Of the many challenges this end point entails, none is more serious than human resources – creating an affordable and efficient workforce that is up to the task. This likely will require new job descriptions for every caring professional including the physician, massive retraining of existing workers, and critical re-thinking of workforce plans for new entrants into the various health care fields.

Health policy expert John K. Iglehart said as much in a 2011 article in the New England Journal of Medicine noting that health care human resource issues are rapidly coming to a head.(2) In that article Bill Frist is quoted as saying,  “To meet the explosive demand of primary health services will require a truly disruptive reform of how primary care is delivered. Delivering primary care will not remain the sole purview of doctors. There are not enough of them, and they are too expensive.”(2)
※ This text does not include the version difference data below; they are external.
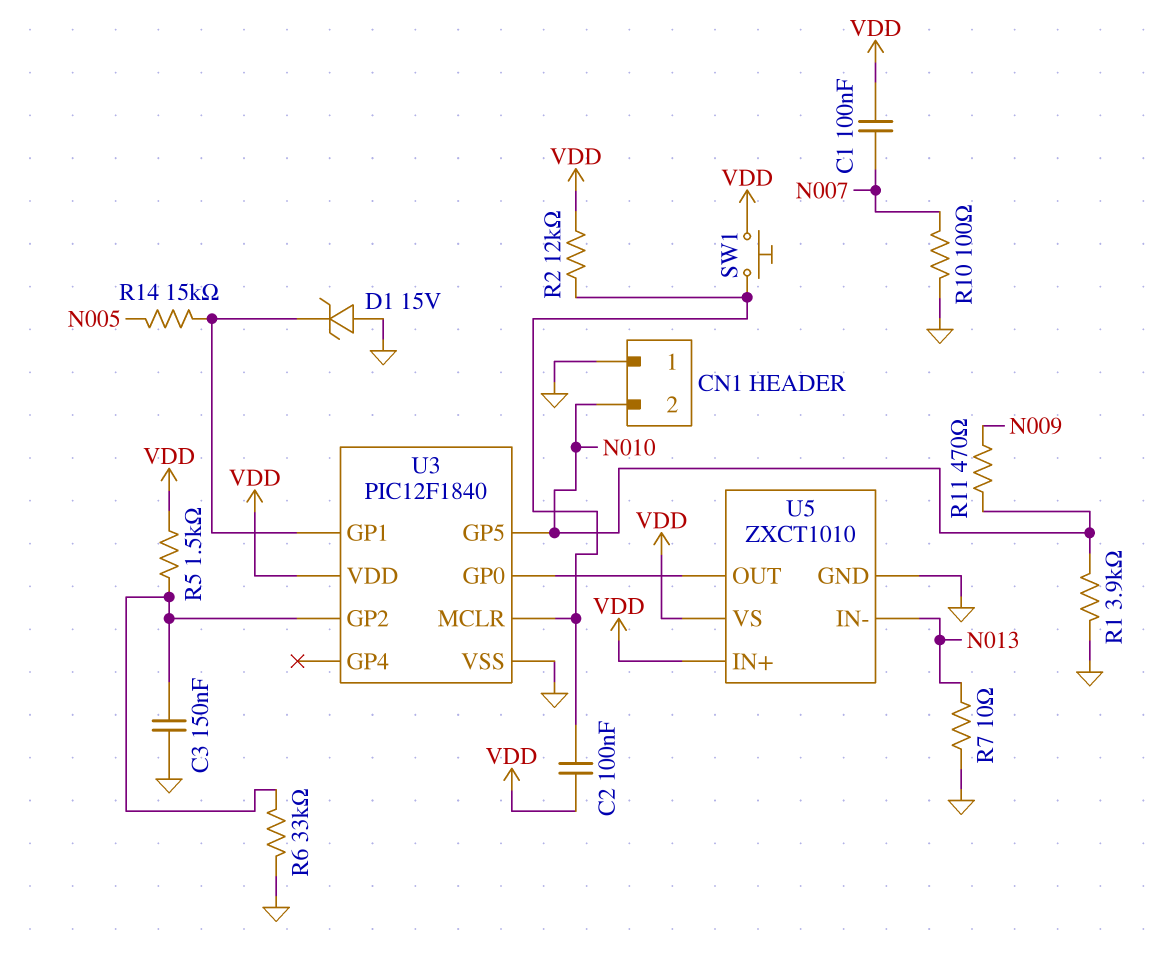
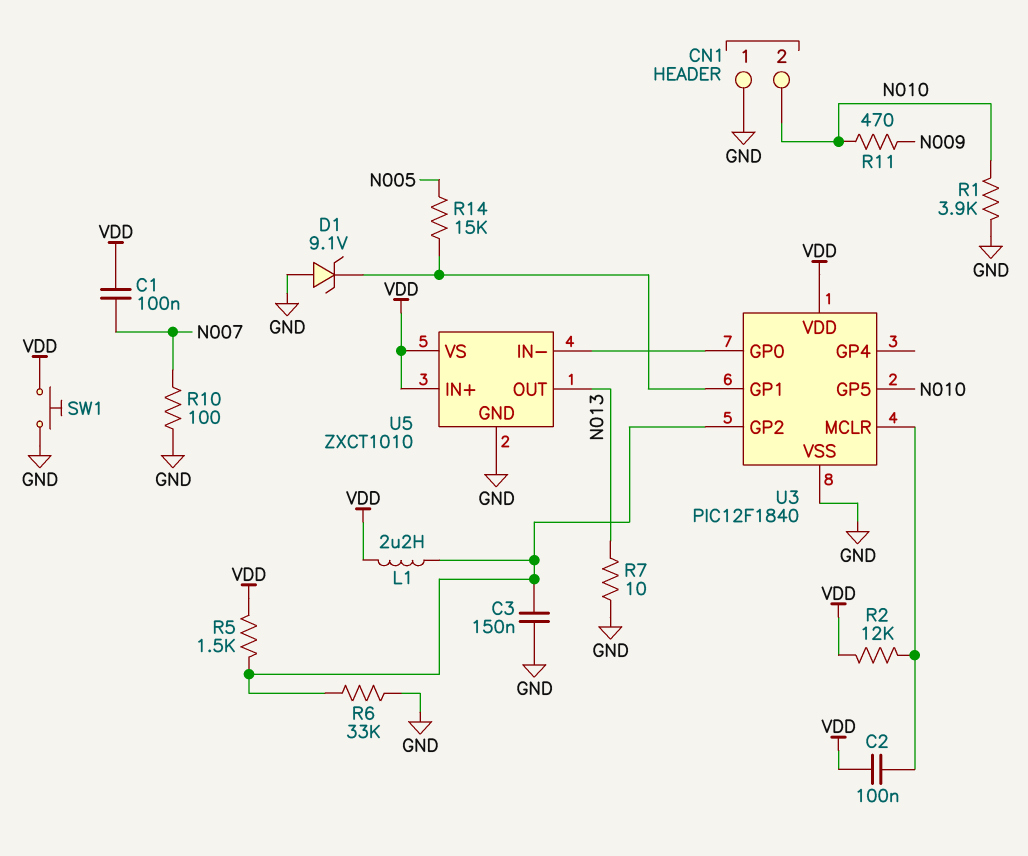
D1: zener 15V (A GND, K U3/GP1) -> zener 9.1V (A GND, K U3/GP1)
L1: none -> 2.2uH (U3/GP2, VDD)
SW1: button (U3/MCLR, VDD) -> button (GND, VDD)
U5 pin IN-: N013 -> U3/GP0
U5 pin OUT: U3/GP0 -> N013

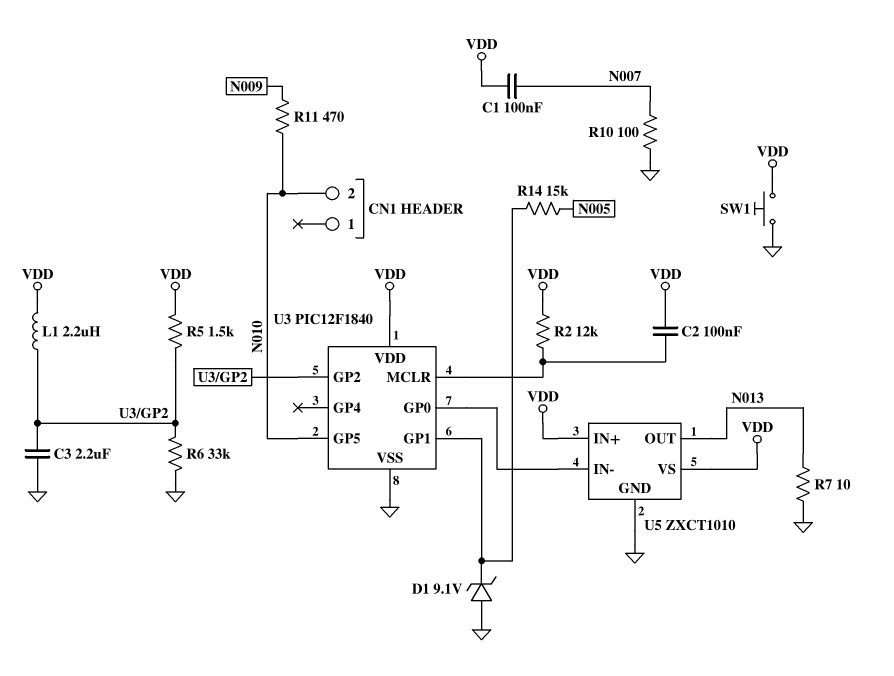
C3: 150nF (GND, U3/GP2) -> 2.2uF (GND, U3/GP2)
CN1 pin 1: GND -> none
R1: 3.9k (GND, N010) -> none

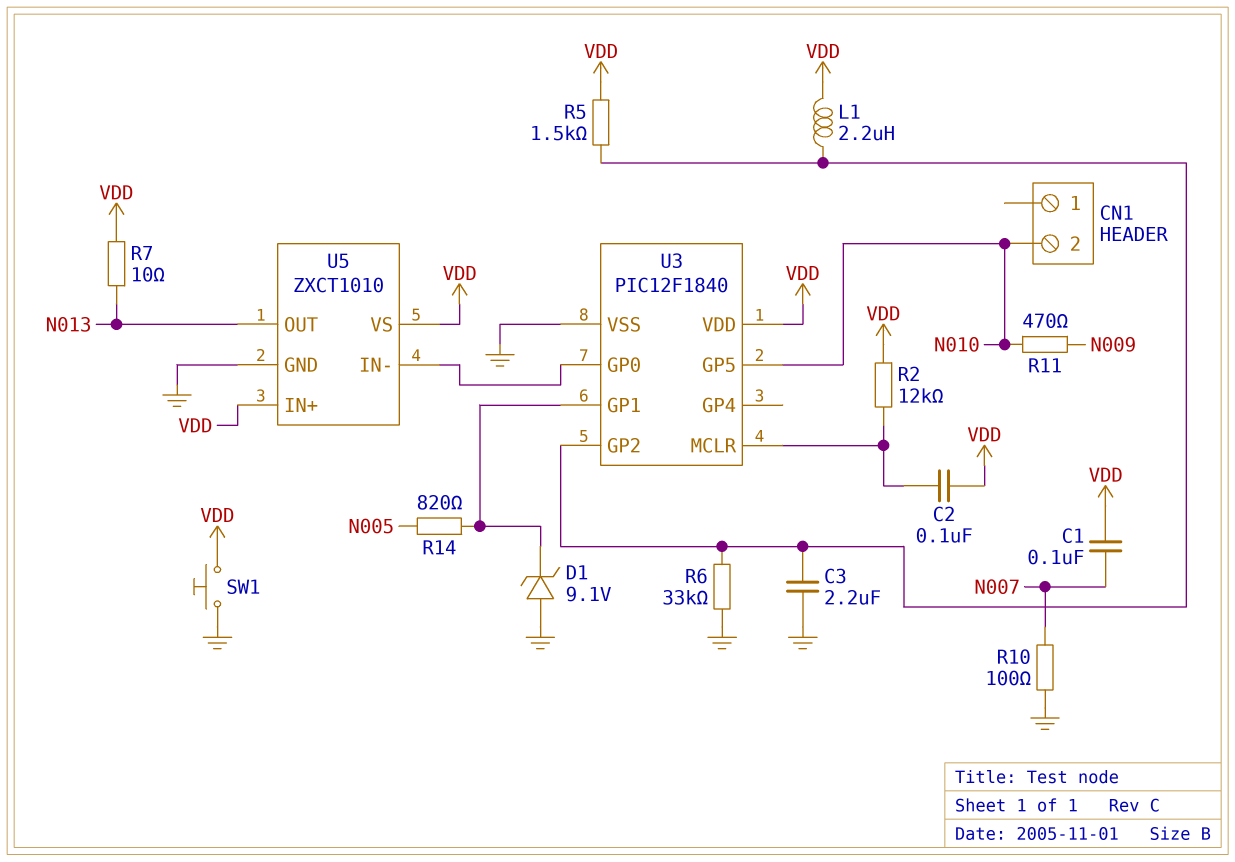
R7: 10 (GND, N013) -> 10 (N013, VDD)
R14: 15k (N005, U3/GP1) -> 820 (N005, U3/GP1)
And seemingly in response, Dr. Darrell Kirch, CEO of the Association of American Medical Colleges, is quoted “…This creates an imperative for academic medical centers to respond with new approaches to training, as well as research regarding which educational and care models work best.”(2)

Iglehart is right – healthcare human resources are very much the issue. But health care leaders (even in the midst of the messy role-out of Obamacare which is certain to be transformative) continue to signal an inability to see the new health care forest through the historical health provider trees.

To get it right, they need to answer these 5 questions.

1. What kind of health delivery system do we want to build?

2. How will we manage our chronic disease burden while simultaneously emphasizing prevention and strategic health planning beginning at conception?

3. How do we position universally insured Americans to perform optimally as both providers and consumers of care?

4. What is the “job description” of the individual, the family, and the community – and how are these integrated into the new health care team?

5. How do we advantage mobility and technologic reach to reinforce knowledge transfer, continuity planning, coaching, data transfer and analysis, and research to maximize quality and efficiency; and what percentage of the new healthcare workforce should be mobile and exhibit home penetrance?

Do we need doctors? Of course – just as we need veterinarians, dentists, optometrists and pharmacists. But to determine how many of these, and what kind of “others” requires an extraordinarily broad and wise vision – especially as Obamacare sets the health care pieces in motion.

When it comes to healthcare workforce planning, experts would do well to internalize the golden rule of successful architects and designers: “Form Follows Function.”

For Health Commentary, I’m Mike Magee


1.Are We in a Medical Education Bubble Market . Asch DA et al. N Engl J Med 2013; 369:1973-1975, November 21, 2013DOI: 10.1056/NEJMp131077.

2. Iglehart JK. The Uncertain Future of Medicare and Graduate Medical Education.

3.Magee M. “Connecting Healthy Homes To a Preventative Health Care System: Leveraging Technology For All Its’ Worth”,
Harvard Health Policy Review, Nov. 2007.